Let me start by apologizing for not updating the blog for a few days. I know you all wait by your computers with baited breath for the next installment of self confidence and ancestral pride. My excuse is worthy of your empathy. Let me explain.
Today I fought and clawed my way back into the world of the living thanks to modern science. I reference my post from this morning when I broke the news of being struck down in the prime of life with the heartbreak of strep throat.
It was Monday evening. I was laying in bed enjoying my nightly dose of British Comedies, laughing at something Rene said in Allo’ Allo’ when a swallow brought pain. The next morning my throat and the Olympic flame in Vancouver had one thing in common - FLAME! I knew that pain. It was the pain all teachers know - Strep Throat! Most likely passed to me from some small human visitor to the Space Center who sneezed in my face or covered his stations with droplets of mucus swimming with the bacteria.
I called my doctor who was kind enough to squeeze me in for a check up. My temperature was 102.5 degrees.
“There’s a nice pus pocket,” he said in reference to one of my tonsils. I nodded. I didn’t need him to tell me my throat was seething in strep.
“Hows your gag reflex?” he asked.
“On a scale of 1 to 10, mine is 15,” I replied. Meaning I start gagging as the cotton swab passes my front teeth. “I’ll be quick about it then,” he replied.
Out came this elongated swab on a wooden stick nearly long enough to be used as a fireplace match. I closed my eyes thinking that if I didn’t see it entering my mouth I wouldn’t start gagging. It was a good strategy. I was find until the cotton came in contact with the pus pocket.
“Sorry, Sorry, Sorry but I need to be sure to get enough,” he explained in believable sympathy.

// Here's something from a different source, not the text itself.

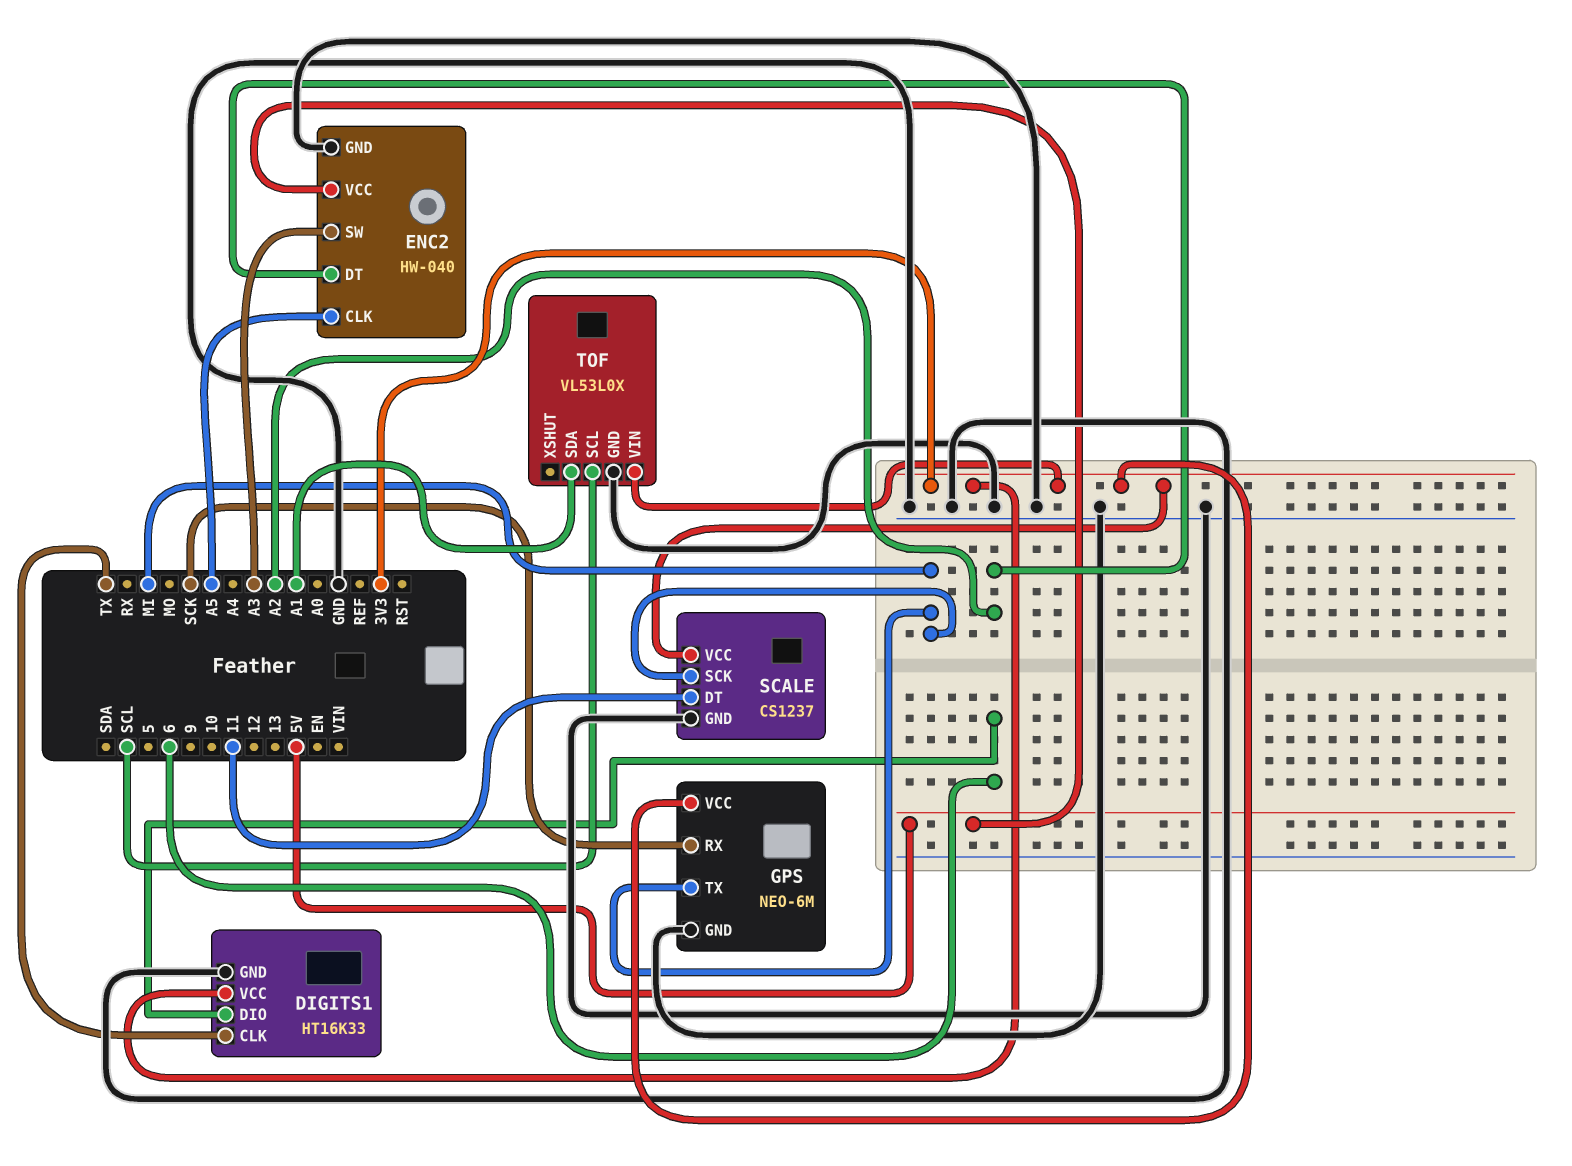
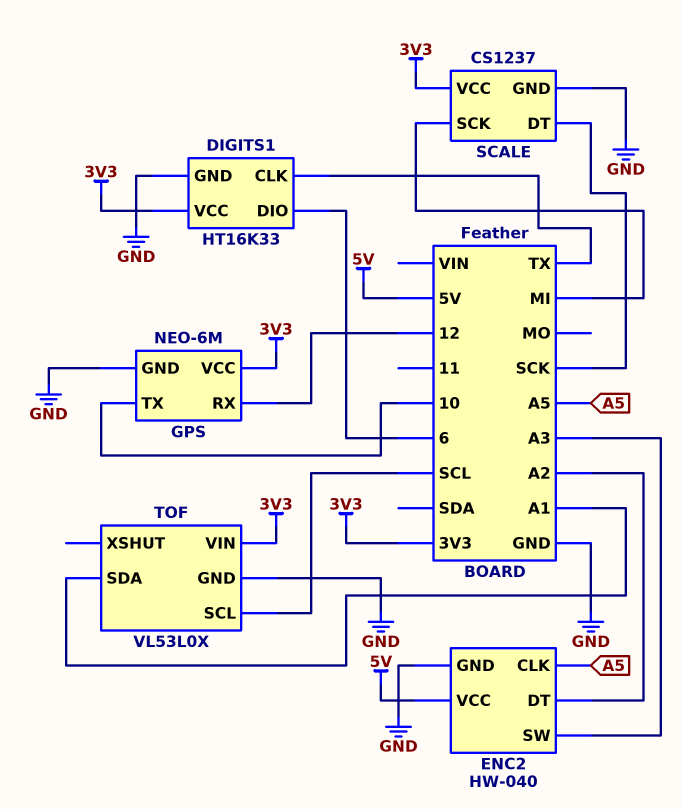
GPS pin RX: SCK -> 12
GPS pin TX: MI -> 10
SCALE pin DT: 11 -> SCK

He put the swab into the autotester, put in a drop or two of some magical liquid and, as if by magic, a red + appeared in the window. I left with a prescription of some form of penicillin I couldn’t pronounce but was gratefully for nevertheless. I didn’t spare the gasoline as I raced to Smith RX in Pleasant Grove to fill the prescription. I couldn’t get that first pill into my mouth fast enough.
Now, a confession of my stupidity. I had this strange delusion that once that adsuthflwohgjriuieoeillin (or whatever it was) entered my blood stream those little strep bacteria would sound a full scale retreat. I sat in my car waiting for relief. I drove back to the school, worked on a few things, drove home and still nothing. I wondered if Smith’s Drug had pawned a bad batch of the stuff on to me. Either that or my medicine was years past its sell by date.
I woke up Wednesday morning feeling just as bad. Then the worry set in. I just knew, using my imagination as proof, that my doctor had misdiagnosed my infection. Instead of strep, I convinced myself I had that flesh eating staff infection that kills in a day or two. It had taken root in my tonsils and was in conference, planning a break into the main artery that supplied my brain with blood. I could almost hear the oooAhhhh’s from the little marine bacteria as they gathered along the artery wall, waiting for the breech and invasion. Yes, all of this was passing through my mind as I sat at the Kitchen bar struggling to swallow spoonfuls of cottage cheese.
I continued to take my dkgjrufkdlmvnfjejecillin and went to work. All day I waited to hear the faint sound of a bugle as millions those little staffs got the order to “ATTACK”. Strangely enough, around 6:00 P.M. I started feeling a bit better. I was able to eat a semi normal supper of soup and ice cream. At bed time I felt good enough to laugh at Rene in Allo’ Allo’, my 10:30 P.M. nightly stop on Channel 7.
This morning found me feeling somewhat better. The fever is gone but my throat still hurts like the dickens. The good news is that I’m getting a bit better as each day passes.
I want to thank the staff of the Space Center for being kind enough to help me work through this illness. I’ve not taken a sick day in all my 27 years of teaching school. The reason is simple. During my actual teaching years taking a sick day was more painful than coming in not feeling well. You should try planning for a sub. You wouldn’t like it either. And, to be honest, I was always lucky enough not get ill enough to required absolute bed rest.
So, why don’t I take a sick day today? I’m not teaching school any longer. Well, If I take a sick day, then we have to cancel a field trip. Can you imagine calling a teacher and telling her that her field trip was canceled - on the morning of the trip!?
She’s standing there with her kids bouncing off the ceiling in excitement, lunches are delivered from the cafeteria and everything is set to go and suddenly its called off. Where will I put her? Every day on the calendar is booked with field trips. Those two classes would be out for the year! That is something I can’t do.
The solution is to train our younger flight directors to run the daytime field trip missions so I have someone that can fill in for me. Believe me, I’m working on that. That is a story for another post.
Anyway, I’m feeling somewhat better. If our paths should cross within the next day or two please do not step away in horror. I may look like warmed over death but doesn’t that sum up my appearance most days?